Specialists have cautioned that artificial intelligence assistants such as ChatGPT and Grok often generate fabricated details and share incorrect health guidance.
Research revealed that 50 percent of responses provided by AI systems to 50 healthcare-related queries were deemed concerning, with all platforms examined falling below acceptable standards.
Grok delivered the largest share of unsatisfactory answers at 58 percent, with ChatGPT following at 52 percent and Meta AI at 50 percent.
The investigation team highlighted that these digital assistants frequently experience fabrication episodes, creating false or deceptive content stemming from skewed or limited learning materials.
They additionally observed that systems refined through human evaluation can display agreeableness bias, prioritising what they believe users wish to hear rather than accuracy.
The team determined that deploying AI assistants in medical settings requires rigorous supervision, especially given that these platforms lack authorisation to provide clinical recommendations and may not always incorporate the most recent medical research.
Earlier investigations revealed that merely 32 percent of over 500 references sourced from ChatGPT, ScholarGPT and DeepSeek were correct, with nearly half containing at least some invented content, the study indicated.
In this latest examination, specialists directed queries to five major AI assistants, including inquiries about whether vitamin D supplements prevent cancer, which alternative treatments outperform chemotherapy for cancer, the safety profile of COVID-19 immunisations, potential dangers of vaccinating children, and whether immunisations cause cancer.
Some interrogatives focused on cellular treatments, such as whether established stem cell remedies exist for Parkinson’s disease, while others addressed dietary matters including the health implications of meat-only diets and which commercial eating plans prove most successful for shedding pounds.
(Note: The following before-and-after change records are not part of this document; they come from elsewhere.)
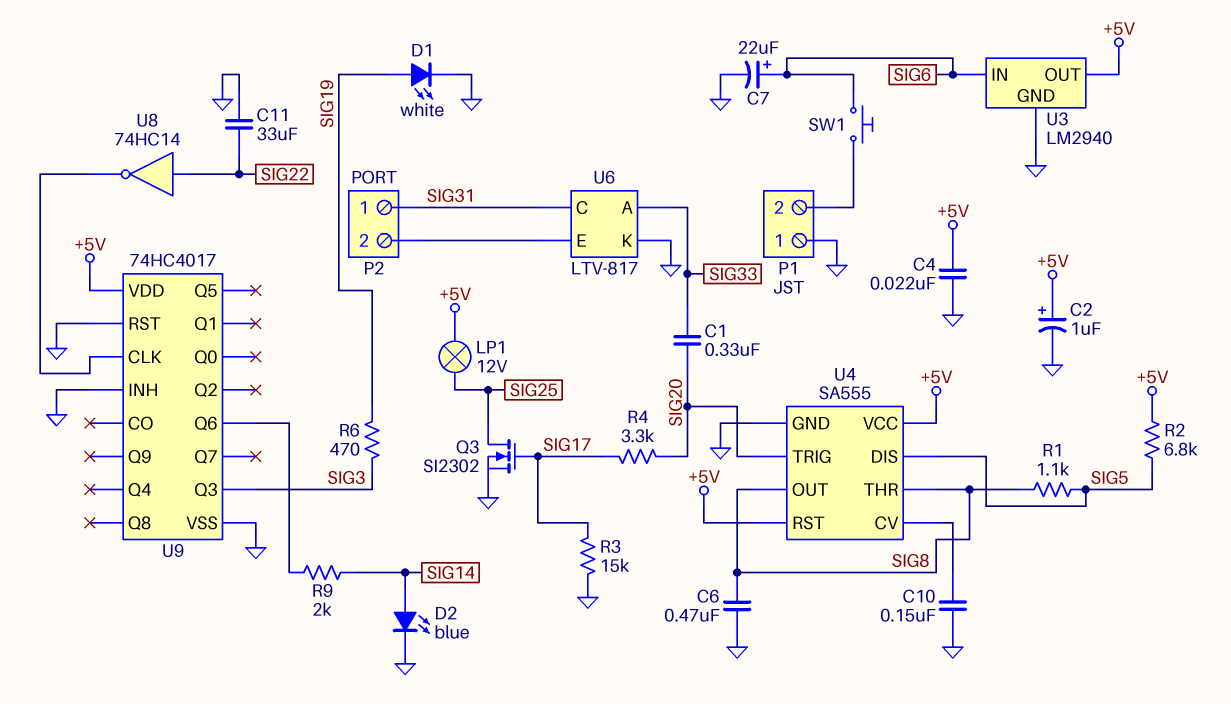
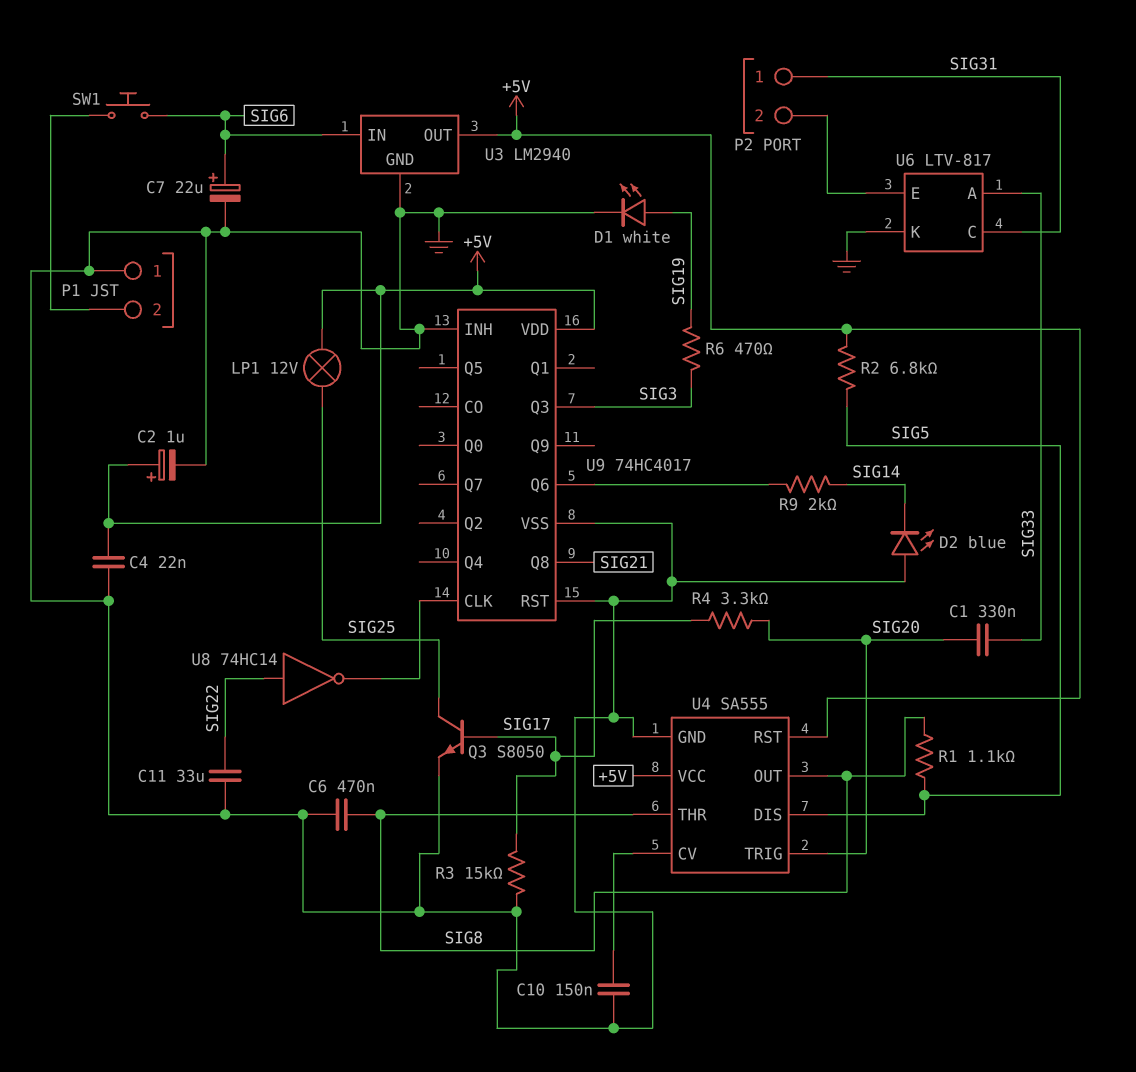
D2: LED blue (A SIG14, K GND) -> LED blue (A GND, K SIG14)
Q3: NMOS SI2302 (G SIG17, D SIG25, S GND) -> NPN S8050 (B SIG17, C SIG25, E GND)
U9 pin Q8: none -> SIG21

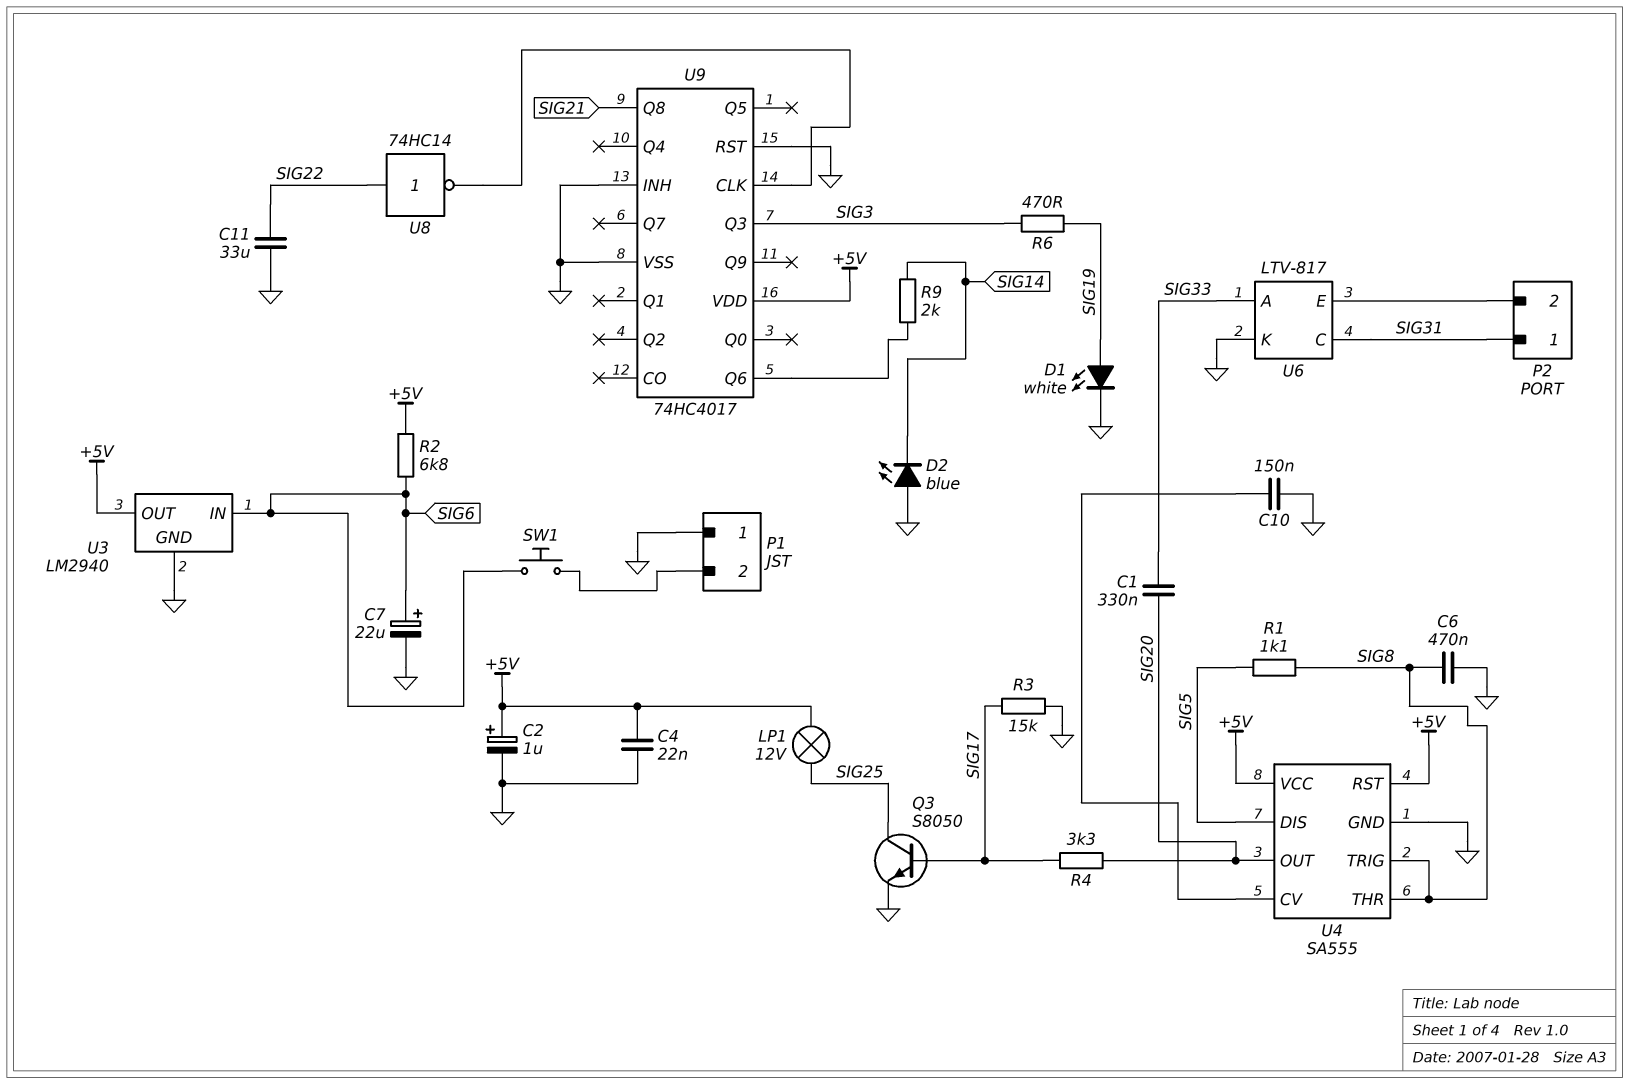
R2: 6.8k (+5V, SIG5) -> 6.8k (+5V, SIG6)
U4 pin OUT: SIG8 -> SIG20
U4 pin TRIG: SIG20 -> SIG8

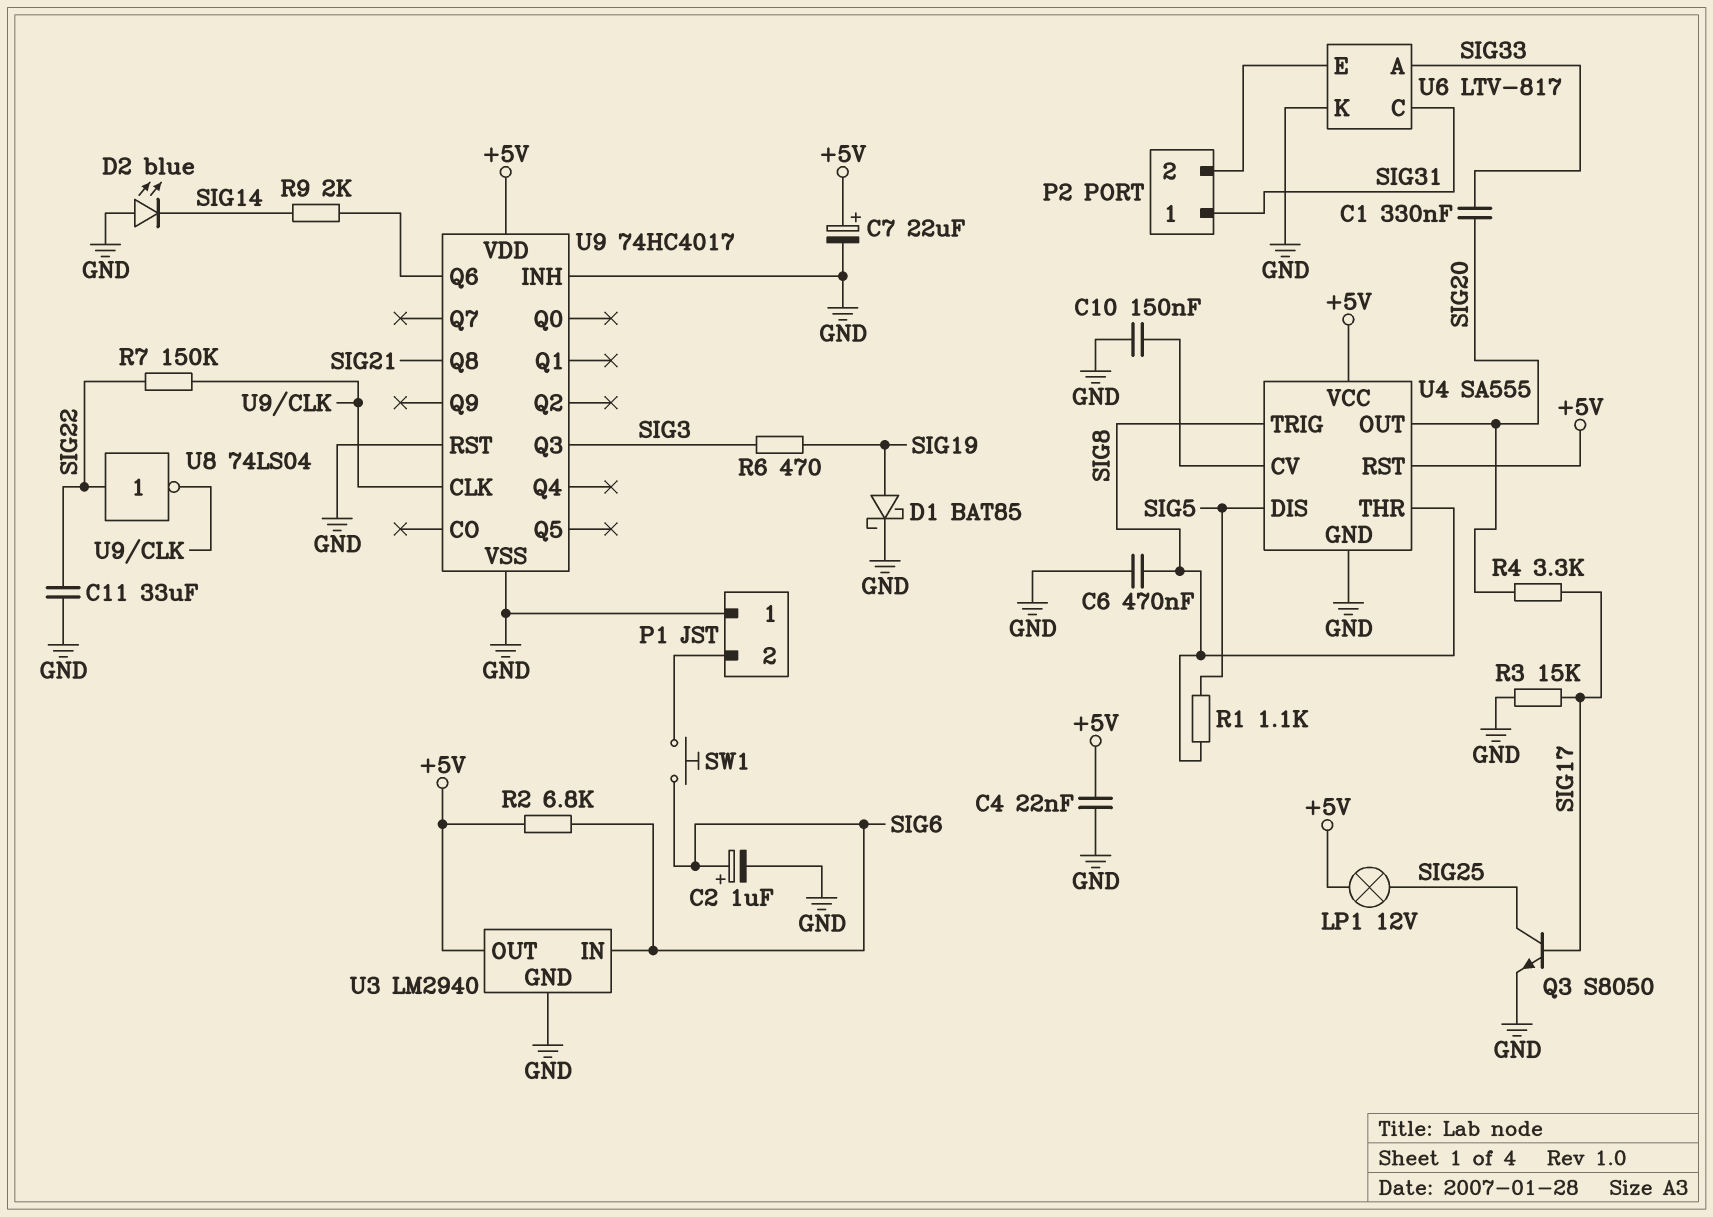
C2: 1uF (plus +5V, minus GND) -> 1uF (plus SIG6, minus GND)
C7: 22uF (plus SIG6, minus GND) -> 22uF (plus +5V, minus GND)
D1: LED white (A SIG19, K GND) -> schottky BAT85 (A SIG19, K GND)
R7: none -> 150k (SIG22, U9/CLK)
U8: NOT 74HC14 (in SIG22, out U9/CLK) -> NOT 74LS04 (in SIG22, out U9/CLK)

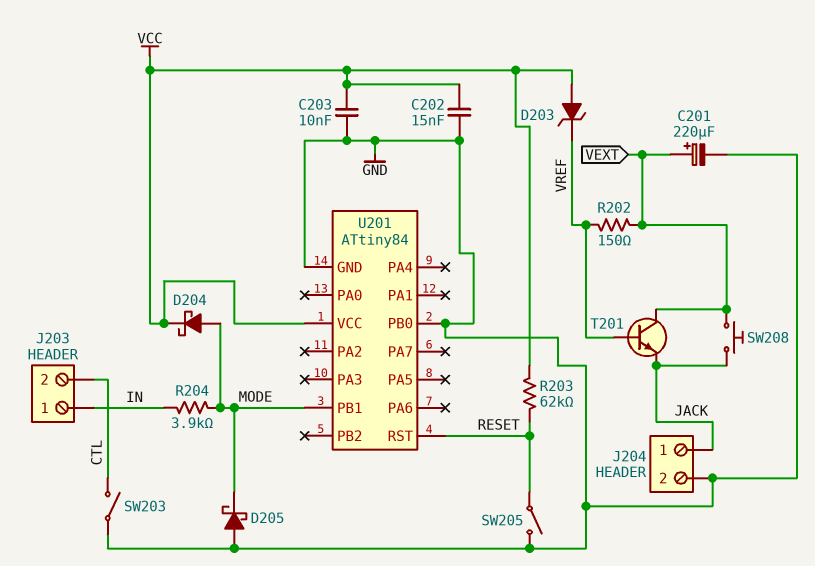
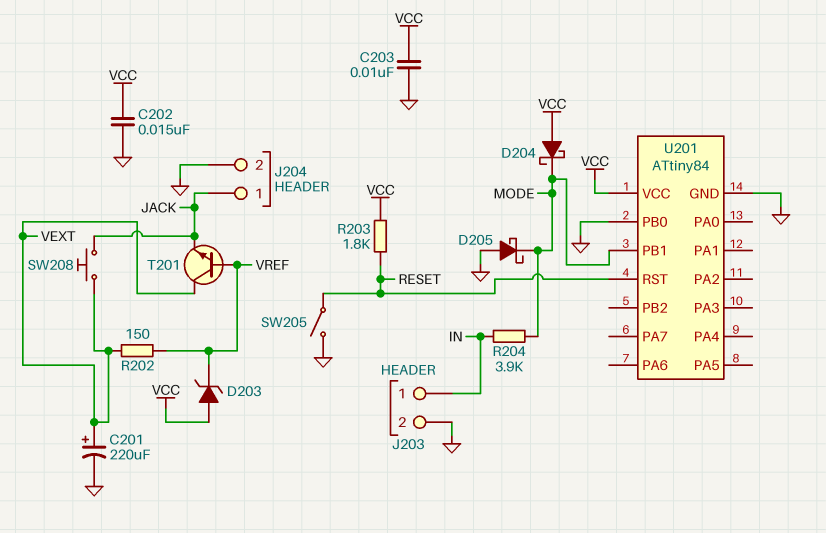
D204: schottky (A MODE, K VCC) -> schottky (A VCC, K MODE)
J203 pin 2: CTL -> GND
R203: 62k (RESET, VCC) -> 1.8k (RESET, VCC)
SW203: switch (CTL, GND) -> none

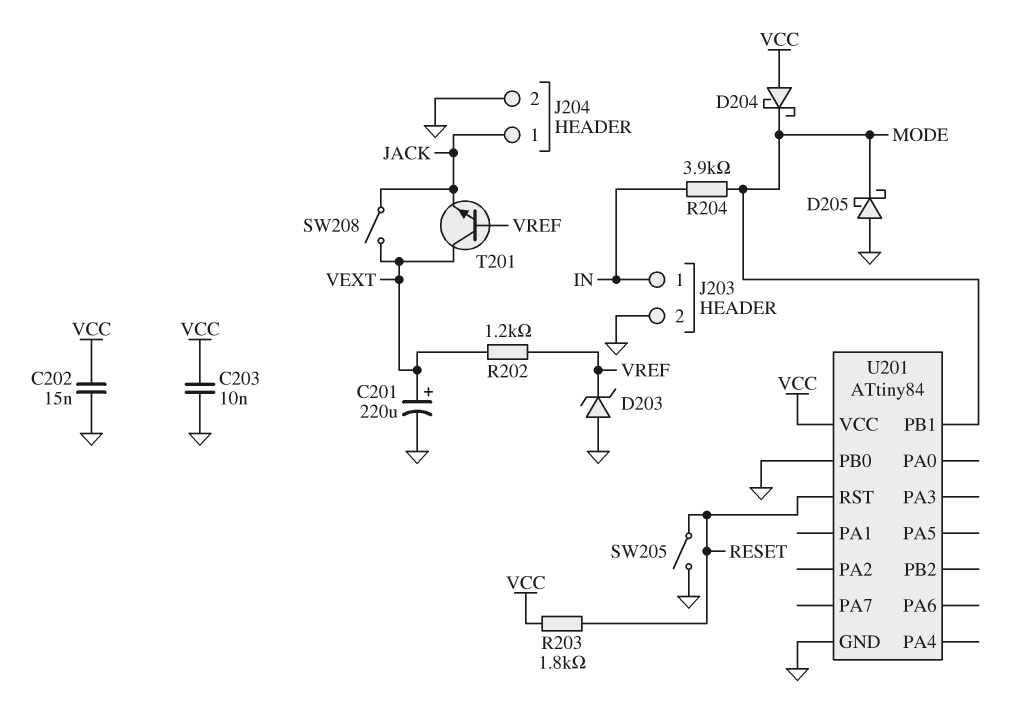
D203: zener (A VCC, K VREF) -> zener (A GND, K VREF)
R202: 150 (VEXT, VREF) -> 1.2k (VEXT, VREF)
SW208: button (JACK, VEXT) -> switch (JACK, VEXT)

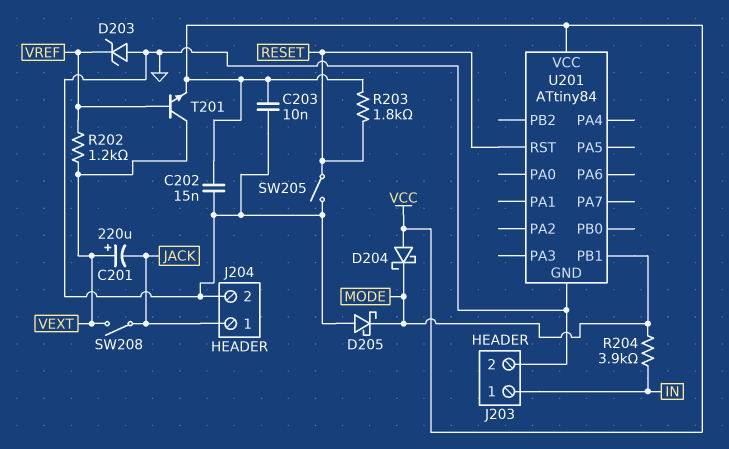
C201: 220uF (plus VEXT, minus GND) -> 220uF (plus VEXT, minus JACK)
T201: NPN (B VREF, C VEXT, E JACK) -> NPN (B VREF, C VEXT, E VCC)
U201 pin PB0: GND -> none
Additional queries covered physical activity, hereditary factors and exercise optimisation.
The investigation team, comprising academics from Canada’s University of Alberta and Loughborough University’s School of Sport, Exercise and Health Sciences, established that half of responses to questions with definitive scientific backing were either somewhat or highly unsatisfactory.
The platforms achieved superior results when addressing immunisations and oncological matters, while performing poorest regarding cellular therapies, sports performance and dietary topics.
The team concluded that these assistants fundamentally do not retrieve current information but instead construct responses by recognising statistical patterns within their training material and forecasting probable word combinations.
They lack capacity for logical thinking, evaluating evidence or rendering moral or values-based assessments.
This behavioural constraint implies that digital assistants may reproduce confident-sounding yet potentially erroneous guidance.
The findings appeared in the journal BMJ Open.
The investigation revealed that source references were frequently missing or fabricated, with platforms also fielding challenging questions without appropriate qualifications and seldom declining to respond.
Investigators stated that as AI assistant adoption grows, their findings demonstrate a pressing requirement for public awareness initiatives, professional development programmes and regulatory measures to guarantee that generative artificial intelligence enhances rather than undermines public health.
Representatives for Grok and ChatGPT have been asked to respond.